ABSTRACT

Chapter five demonstrated the ways in which Lady Mary Wortley Montagu’s “Verses Address’d to the Imitator of Horace” gestures toward a “narrativization” of satire—a process that Montagu models, but which also seems to have occurred on a larger scale in literary history: thus scholars posit satire as eventually having “merged” into elements of free-indirect discourse, character, and plot. Satire was not the only cultural artifact that was finding its way into the reaches of prose fiction, however: as William Warner notes, the novel was soon perceived as having taken over print itself. Thus he writes that “Although they represented only a small part of print culture in the early decades of the eighteenth century, by the 1720s novels comprised one of the most high-profile, fashionable, and dynamic segments of the market.” 1 But if print was increasingly taking the form of the novel, the novel was transforming how print was used: as Janine Barchas has shown, although many early- to mid-century volumes of prose fiction utilized typography innovatively, extravagantly, even mockingly, the aim of these innovations was not—as was the case in the Augustans satirists’ use of page-design—to incite readerly skepticism or adjudication, but rather to sponsor an (often consensual) illusion.

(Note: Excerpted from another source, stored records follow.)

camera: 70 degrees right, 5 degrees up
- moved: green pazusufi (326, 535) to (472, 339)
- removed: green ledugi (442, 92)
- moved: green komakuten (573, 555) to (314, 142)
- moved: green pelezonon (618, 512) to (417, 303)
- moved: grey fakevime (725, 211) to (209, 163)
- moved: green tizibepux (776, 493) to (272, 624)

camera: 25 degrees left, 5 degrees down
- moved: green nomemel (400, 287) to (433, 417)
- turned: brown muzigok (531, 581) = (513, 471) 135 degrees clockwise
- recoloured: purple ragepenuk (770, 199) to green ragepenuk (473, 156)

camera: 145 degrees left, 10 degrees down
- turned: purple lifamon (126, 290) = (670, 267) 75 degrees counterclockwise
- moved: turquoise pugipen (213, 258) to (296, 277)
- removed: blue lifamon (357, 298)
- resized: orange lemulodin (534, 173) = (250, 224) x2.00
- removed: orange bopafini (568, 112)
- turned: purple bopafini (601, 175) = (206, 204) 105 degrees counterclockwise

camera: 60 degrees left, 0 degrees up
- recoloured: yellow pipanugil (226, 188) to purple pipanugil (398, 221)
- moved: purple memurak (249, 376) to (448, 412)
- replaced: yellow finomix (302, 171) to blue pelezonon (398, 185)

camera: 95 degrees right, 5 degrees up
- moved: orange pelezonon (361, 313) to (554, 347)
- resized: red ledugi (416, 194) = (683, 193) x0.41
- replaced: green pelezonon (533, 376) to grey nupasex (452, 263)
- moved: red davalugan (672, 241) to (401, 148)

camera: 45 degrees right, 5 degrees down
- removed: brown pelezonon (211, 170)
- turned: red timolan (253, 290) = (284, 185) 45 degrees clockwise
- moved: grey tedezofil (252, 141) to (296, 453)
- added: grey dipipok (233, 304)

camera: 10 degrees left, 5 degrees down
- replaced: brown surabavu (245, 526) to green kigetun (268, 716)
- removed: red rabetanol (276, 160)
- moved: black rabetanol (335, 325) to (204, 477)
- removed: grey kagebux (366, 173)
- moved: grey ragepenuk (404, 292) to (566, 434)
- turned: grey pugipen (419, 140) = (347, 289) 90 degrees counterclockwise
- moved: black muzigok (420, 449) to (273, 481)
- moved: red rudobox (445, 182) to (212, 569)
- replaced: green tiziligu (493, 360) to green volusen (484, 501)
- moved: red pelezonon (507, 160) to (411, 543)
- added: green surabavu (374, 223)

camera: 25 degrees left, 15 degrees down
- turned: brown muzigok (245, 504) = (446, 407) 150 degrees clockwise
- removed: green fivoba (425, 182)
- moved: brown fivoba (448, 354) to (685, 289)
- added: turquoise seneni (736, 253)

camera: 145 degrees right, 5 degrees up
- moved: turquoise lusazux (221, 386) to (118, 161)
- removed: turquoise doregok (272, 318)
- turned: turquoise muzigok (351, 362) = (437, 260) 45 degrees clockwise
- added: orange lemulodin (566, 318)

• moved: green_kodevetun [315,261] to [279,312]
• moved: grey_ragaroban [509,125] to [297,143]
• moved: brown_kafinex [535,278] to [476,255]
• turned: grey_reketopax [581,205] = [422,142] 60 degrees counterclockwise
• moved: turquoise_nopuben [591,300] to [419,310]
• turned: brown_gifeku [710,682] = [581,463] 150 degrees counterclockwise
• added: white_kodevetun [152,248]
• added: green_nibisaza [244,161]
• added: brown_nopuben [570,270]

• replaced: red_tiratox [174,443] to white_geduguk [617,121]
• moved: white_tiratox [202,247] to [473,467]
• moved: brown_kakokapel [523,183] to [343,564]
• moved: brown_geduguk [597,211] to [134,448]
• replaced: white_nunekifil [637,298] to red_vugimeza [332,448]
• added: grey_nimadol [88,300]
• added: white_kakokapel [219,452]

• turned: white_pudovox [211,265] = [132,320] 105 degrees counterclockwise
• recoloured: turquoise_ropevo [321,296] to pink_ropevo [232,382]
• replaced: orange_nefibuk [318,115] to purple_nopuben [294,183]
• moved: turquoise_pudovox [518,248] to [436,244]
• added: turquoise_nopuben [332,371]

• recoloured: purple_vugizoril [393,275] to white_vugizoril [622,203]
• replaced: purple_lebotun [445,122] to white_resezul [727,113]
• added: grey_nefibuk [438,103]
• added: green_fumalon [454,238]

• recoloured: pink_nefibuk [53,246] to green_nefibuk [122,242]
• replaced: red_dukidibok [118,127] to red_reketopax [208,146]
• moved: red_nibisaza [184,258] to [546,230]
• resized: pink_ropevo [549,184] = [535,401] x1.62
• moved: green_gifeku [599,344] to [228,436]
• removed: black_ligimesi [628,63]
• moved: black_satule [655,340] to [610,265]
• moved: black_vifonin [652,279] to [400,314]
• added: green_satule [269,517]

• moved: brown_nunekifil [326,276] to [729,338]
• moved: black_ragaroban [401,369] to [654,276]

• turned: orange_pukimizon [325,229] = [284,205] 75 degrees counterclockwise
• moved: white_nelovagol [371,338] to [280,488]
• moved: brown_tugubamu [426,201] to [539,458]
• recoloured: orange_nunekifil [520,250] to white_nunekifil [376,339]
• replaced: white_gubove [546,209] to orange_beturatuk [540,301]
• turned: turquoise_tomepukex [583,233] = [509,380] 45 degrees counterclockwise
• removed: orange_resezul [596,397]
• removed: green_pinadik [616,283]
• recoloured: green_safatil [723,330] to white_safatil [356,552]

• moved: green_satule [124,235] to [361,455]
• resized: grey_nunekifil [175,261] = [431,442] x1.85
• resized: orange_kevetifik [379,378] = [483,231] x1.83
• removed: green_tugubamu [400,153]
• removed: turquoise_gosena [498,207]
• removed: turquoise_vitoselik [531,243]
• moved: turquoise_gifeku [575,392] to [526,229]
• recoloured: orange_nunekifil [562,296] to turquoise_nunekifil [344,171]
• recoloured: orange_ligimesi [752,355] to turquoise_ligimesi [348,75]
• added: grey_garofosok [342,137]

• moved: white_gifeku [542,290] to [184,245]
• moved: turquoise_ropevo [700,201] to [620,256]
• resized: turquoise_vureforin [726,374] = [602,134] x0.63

Thus the gaps and dashes produced by an epistle-writer in the heights of her passion, for example, are meant not to direct our attention to the act of looking and reading per se, but rather to pull us further into the story’s imaginative world, to see “through” the typeface and into the world for which the typeface serves as a kind of emissary or representative. As Montagu’s “Verses” suggested, the narrativization of satire may imply a concomitant de-emphasis on visuality and objectivity, encouraging instead a mode of reading based on interiority and sympathy. Likewise, the colonization of print by narrative by the early 1720s seems to suggest a redeployment of typography in the service not of the eye, but rather of emotion—using page-design to train the reader not in circumspection but in sentiment. Of course, the kind of “unself-conscious” beholding of the text that such typographical strategies invite is precisely what the Augustans were fighting against. Thus, over time, their recurring deployments of typography to counteract rapt or credulous modes of reading also becomes—I will argue—a campaign to counteract the influence of such modes of reading on the use of typography itself.